Check out how Johnson, on the move, has to reach across his body to get this ball and he’s still able to effortlessly get into his shooting motion.
As you might expect for a 23-year-old, Johnson has enough floor sense and feel to make elementary passes and reads as a passer.
For more on Johnson’s pros and his potential as one of the steals in this class, read this excellent writeup from The Stepien’s Zach Milner on why Johnson is the best shooter in the class and how he can help in other parts of the floor.
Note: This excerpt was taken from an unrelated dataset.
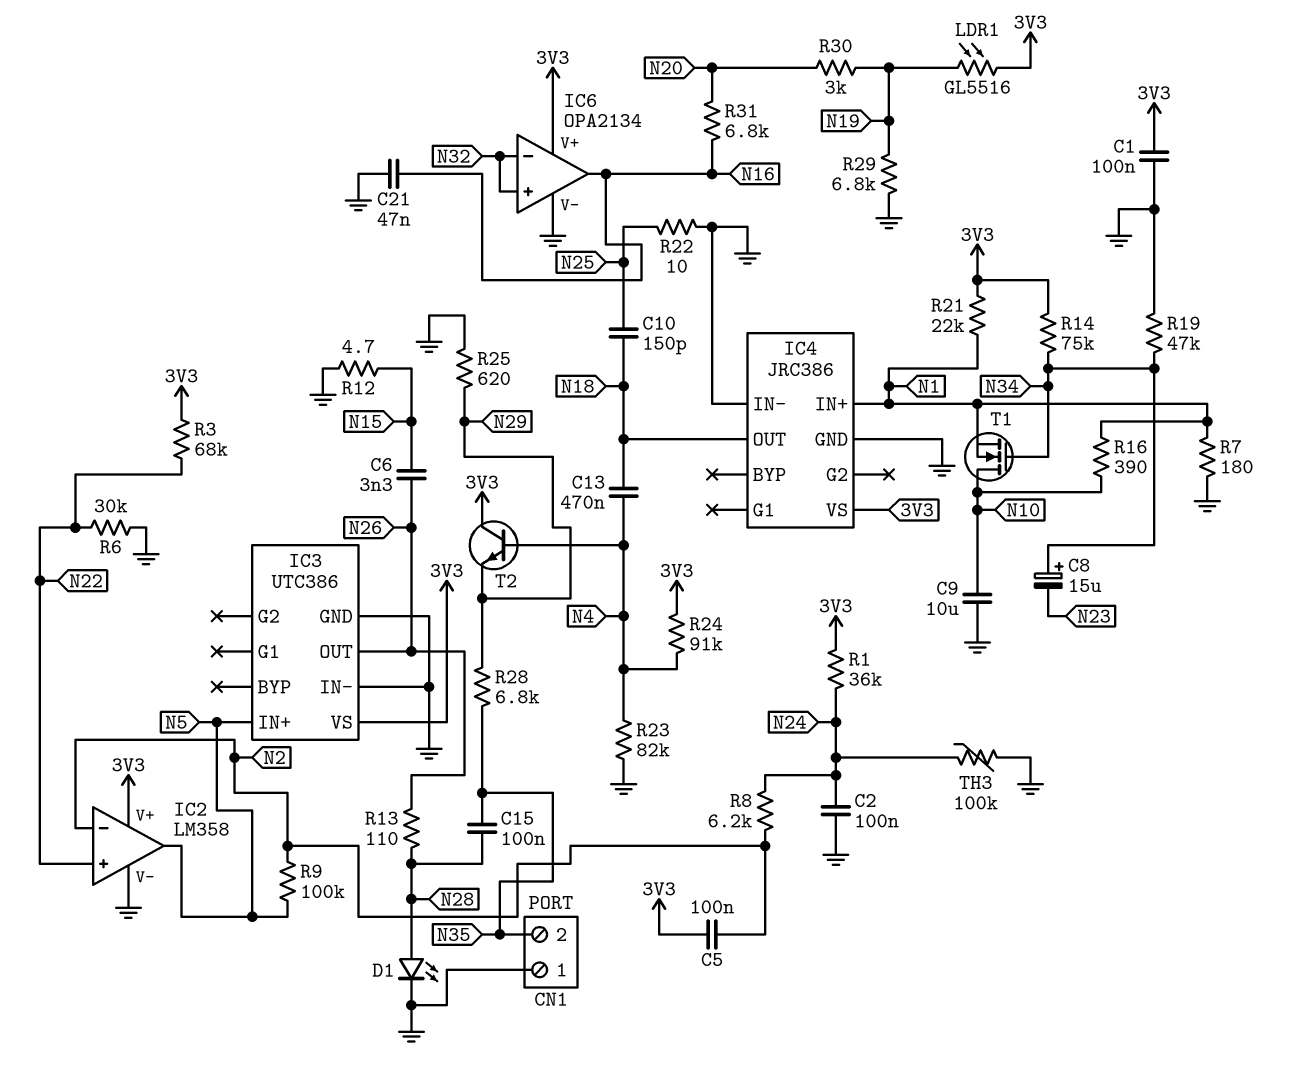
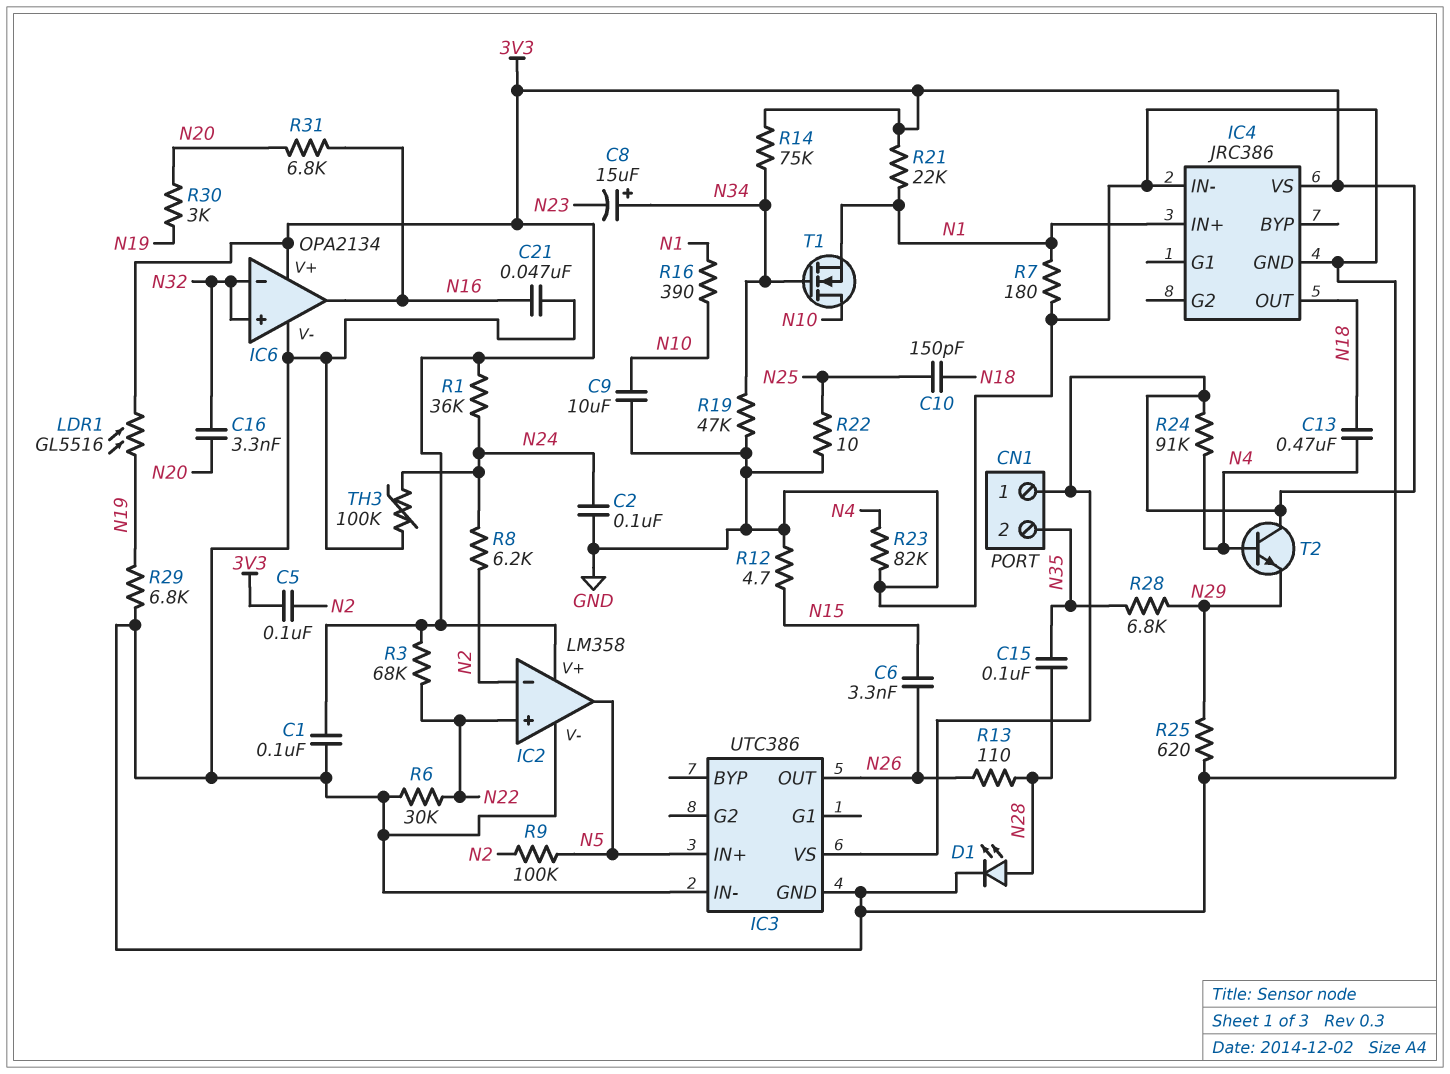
C16: none -> 3.3nF (N20, N32)
CN1 pin 1: GND -> 3V3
But make no mistake, this is a reach.
If you need further evidence, Johnson was the first selection not among the 24 prospects invited to the green room.
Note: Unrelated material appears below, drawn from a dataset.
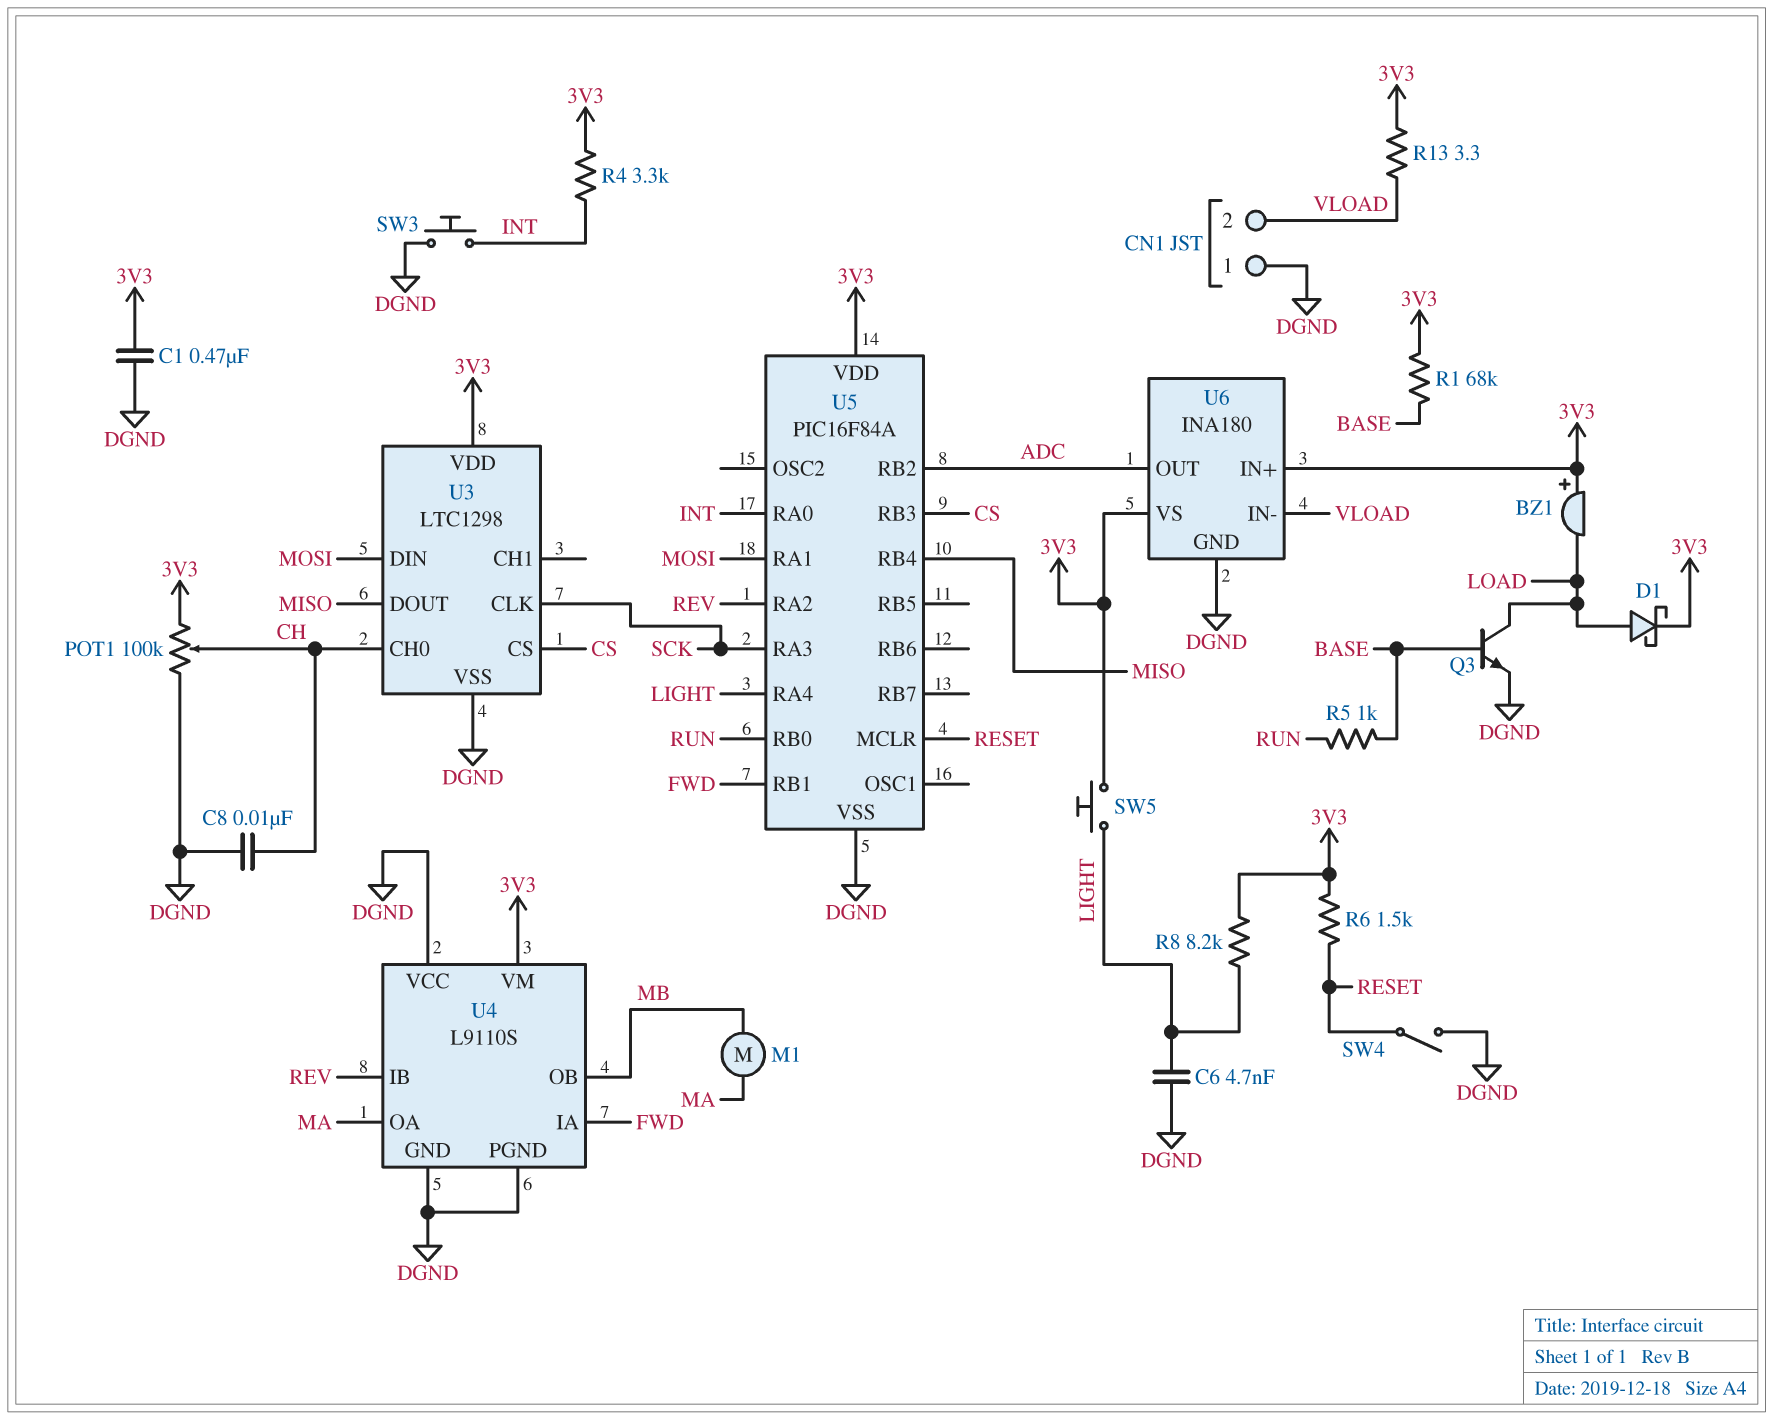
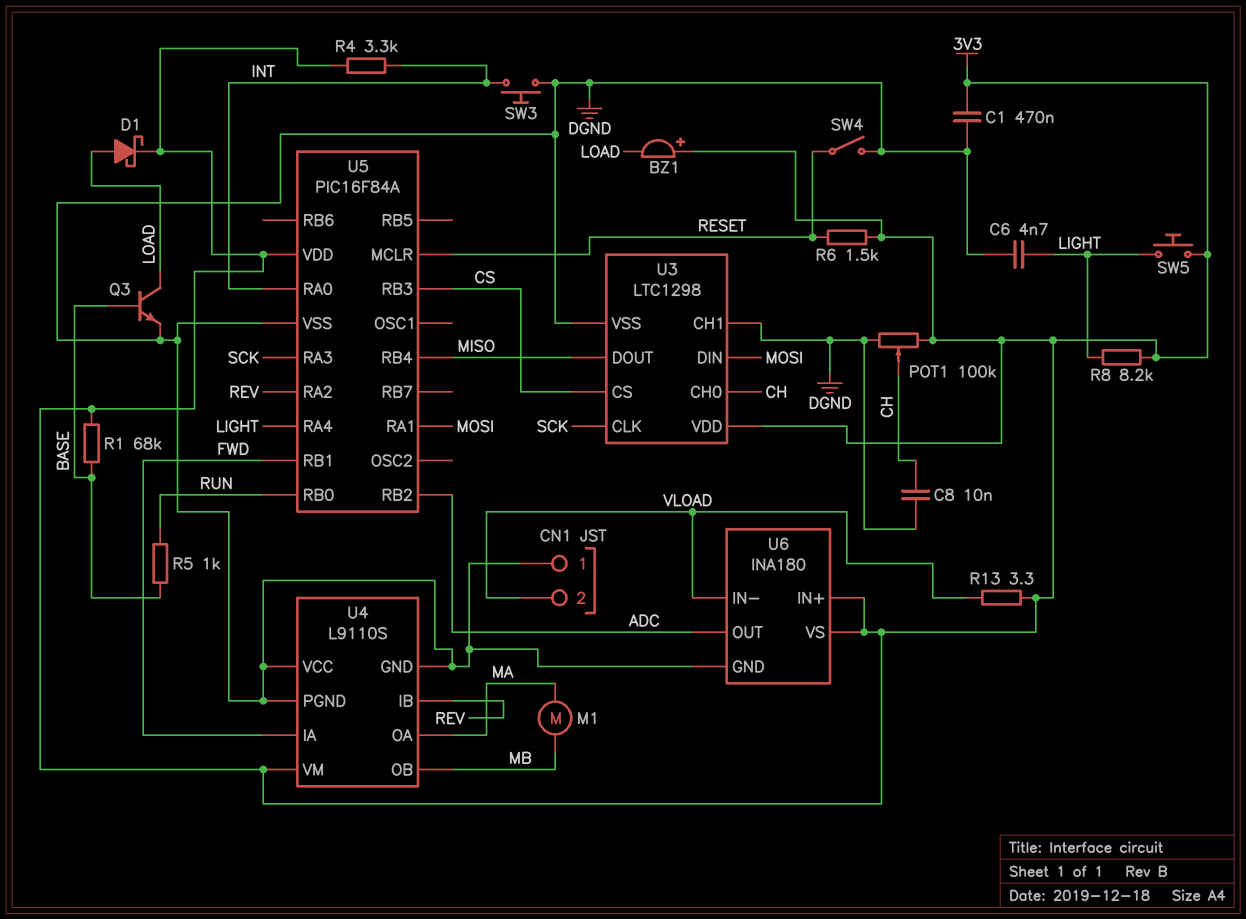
U3 pin CH1: none -> DGND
The Suns had better prospects available in Brandon Clarke, P.J. Washington and Grant Williams as power forwards.
Beyond that, it’s a mystery as to where Johnson plays.
If the Suns really believe Johnson can provide value as a 2-3 combo, they’re going to have to be creative to even find him minutes as a small forward behind Mikal Bridges and the likely return of Kelly Oubre Jr., along with Devin Booker’s at shooting guard.
Yes, you need players like Johnson to space the floor for the likes of Deandre Ayton and Booker, but are you really using a lottery pick on a glorified Jon Leuer or Mirza Teletovic?
And to be clear, the Suns BETTER hope Johnson is at least as good as those guys because of where they picked him. If Johnson isn’t a great 3-point shooter from the jump, the majority of his value has tanked.
It’s strange, considering the clear value Clarke, Washington and Williams could provide as day-one minutes with upside to potentially replace Saric in their second season.
There’s a lot of reasons to be skeptical about Johnson doing that, because, well, he’s not even a power forward! They don’t have a spot to play him!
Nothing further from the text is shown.